The SEC alleges that neither of these investments—QAMF or the software business—were profitable. The SEC alleges that by 2012, Rusty Tweed was on clear notice that the purported promissory note held by QAMF was uncollectible, and the funds had been further conveyed to invest in a gold mining venture in Ghana. According to the SEC, in 2012, Rusty Tweed also learned that the QAMF manager had been indicted for bank fraud. And by 2013, according to the SEC, Rusty Tweed knew that the software business had filed bankruptcy. According to the SEC, these investments, therefore, should have been written down, and eventually written-off.
The SEC alleges that rather than notify the Athenian Fund’s investors of the change in investment strategy and the losses on those investments, TFSI and Rusty Tweed continued to send quarterly account statements to the Athenian Fund’s investors falsely claiming flat or positive income and returns on these underperforming investments. The SEC alleges that TFSI and Rusty Tweed also concealed the fact that Athenian Fund assets were held in illiquid, unprofitable investments when it allowed some investors to receive full redemptions based on the inflated value of the Athenian Fund’s assets.

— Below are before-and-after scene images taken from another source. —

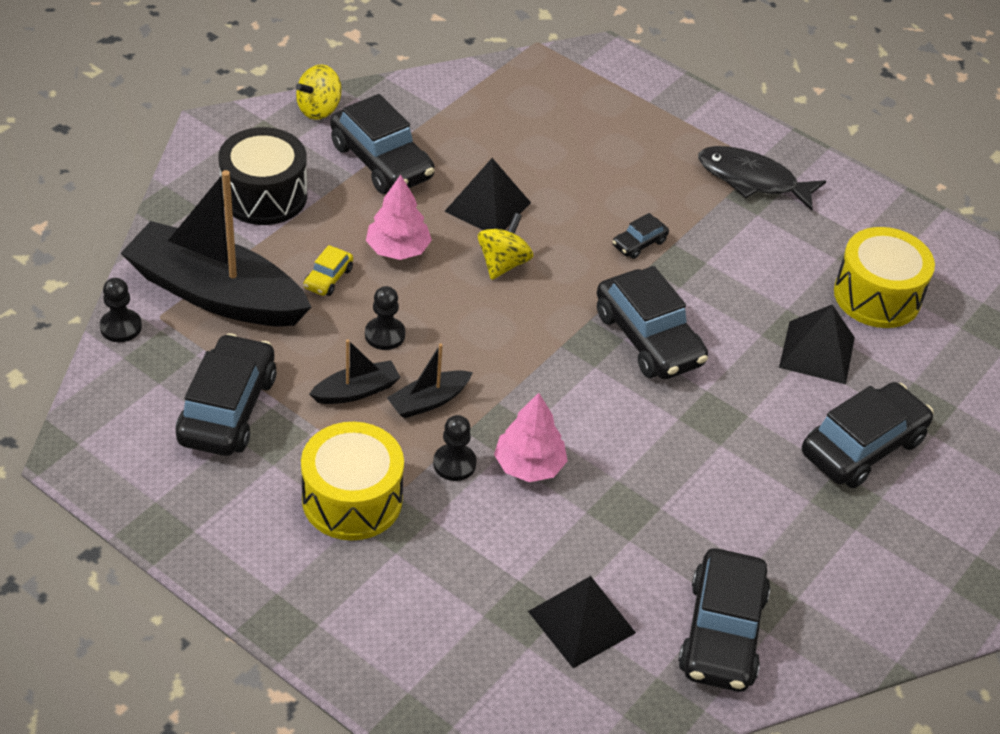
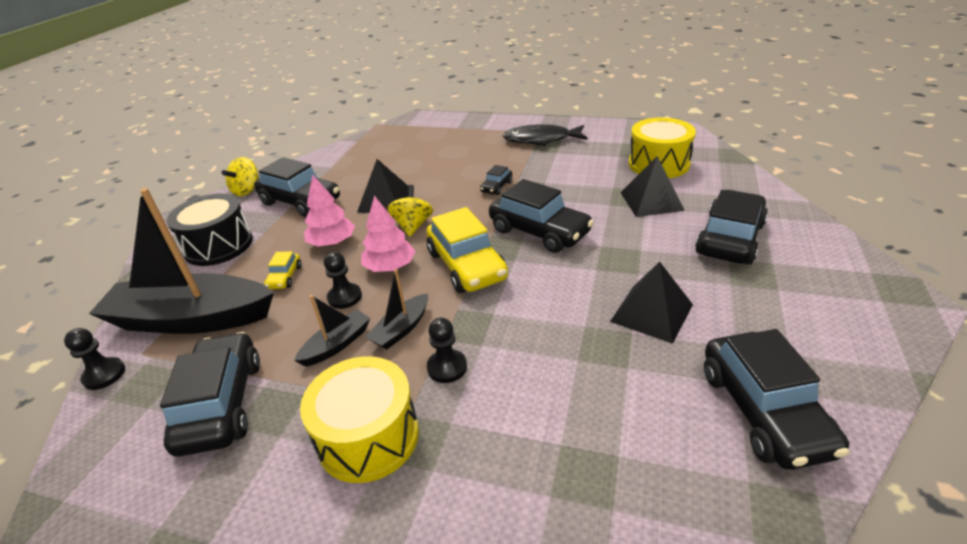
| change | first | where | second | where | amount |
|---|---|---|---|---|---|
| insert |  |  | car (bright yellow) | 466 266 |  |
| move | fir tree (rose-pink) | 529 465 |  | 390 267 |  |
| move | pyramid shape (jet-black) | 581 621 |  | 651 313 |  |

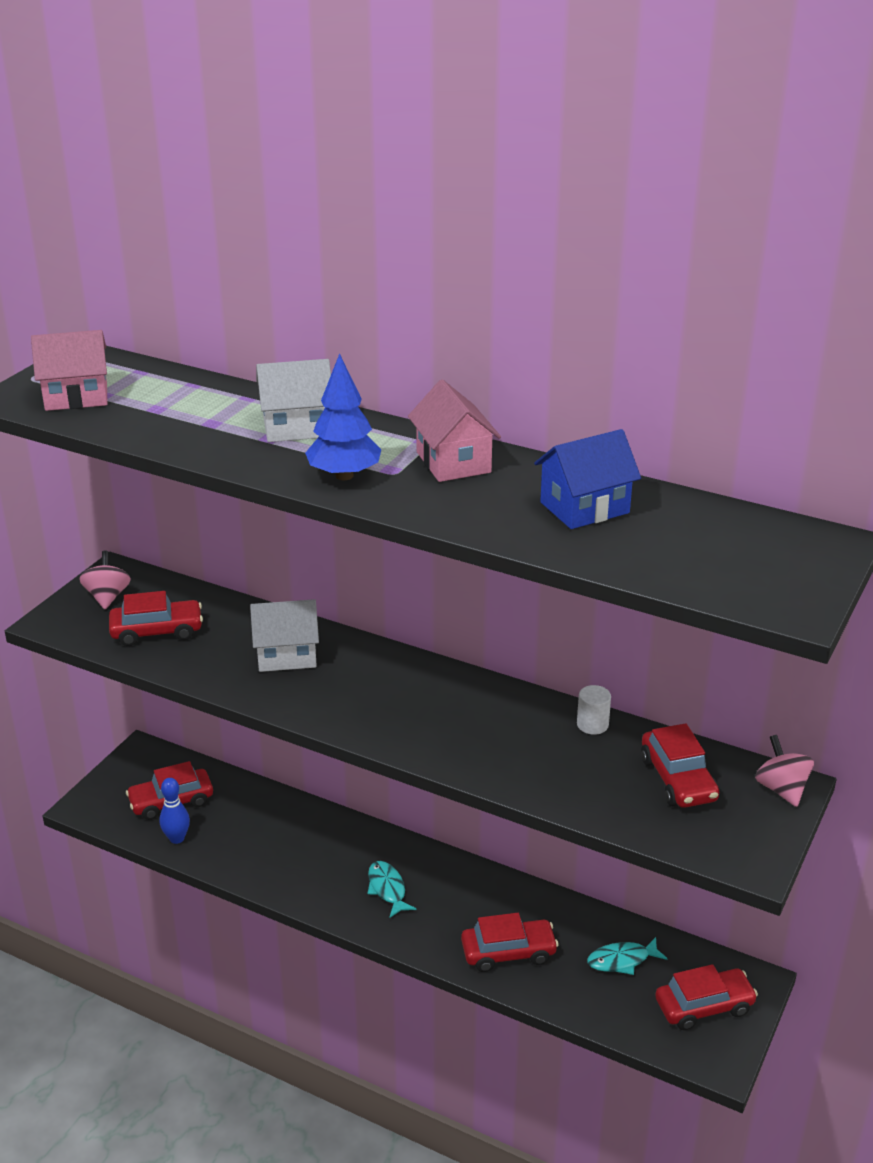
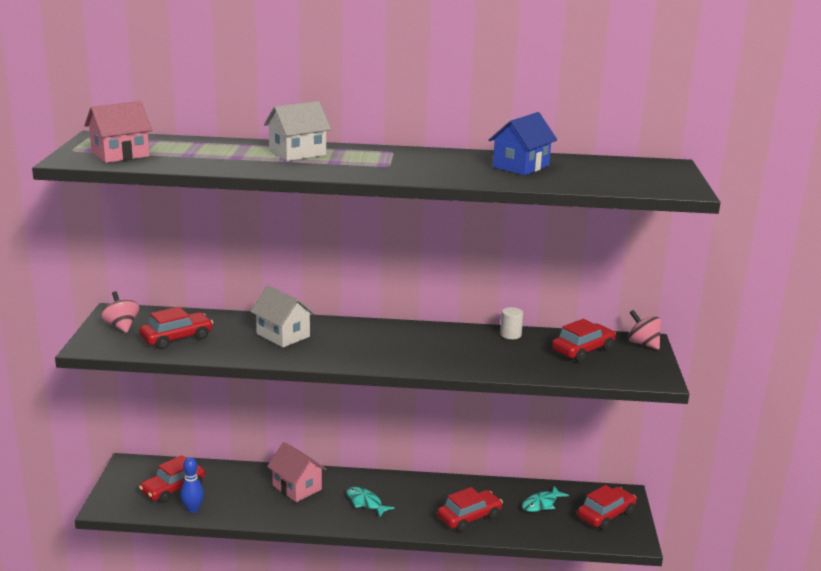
| change | first | where | second | where | amount |
|---|---|---|---|---|---|
| delete | fir tree (cobalt) | 344 476 |  |  |  |
| move | house (rose-pink) | 453 462 |  | 297 487 |  |
| rotate | house (snow-white) | 286 655 |  | 283 335 | 75 degrees clockwise |
| rotate | car (crimson) | 678 779 |  | 583 350 | 90 degrees counterclockwise |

The SEC alleges that by engaging in this conduct, TFSI and Rusty Tweed violated Section 206(4) of the Advisers Act, 15 U.S.C. §80b-6(4), and Rule 206(4)-8, 17 C.F.R. §275.206(4)-8, thereunder. According to the SEC, in the alternative, Rusty Tweed aided and abetted TFSI’s violations of those provisions.
If you lost any money on investments with Rusty Tweed while Rusty Tweed was employed with Cabot Lodge Securities, LLC and/or Concorde Investment Services, LLC, you may be able to recover your losses from Cabot Lodge Securities, LLC and/or Concorde Investment Services, LLC. This is because Cabot Lodge Securities, LLC and Concorde Investment Services, LLC had a duty to supervise Rusty Tweed.
Assuming you lost money on investments with Rusty Tweed and believe that the investments may have been unsuitable or otherwise improper for you, we would like to discuss the possibility of your retaining our firm to represent you in an arbitration action against Cabot Lodge Securities, LLC and/or Concorde Investment Services, LLC concerning Rusty Tweed’s conduct. There is no charge for an evaluation of your case. Further, we handle our cases on a contingency fee basis. This means that unless we recover money for you, we charge no attorney’s fee. Unless you recover any money, you pay us nothing, not even the costs and expenses which the firm will advance on your behalf.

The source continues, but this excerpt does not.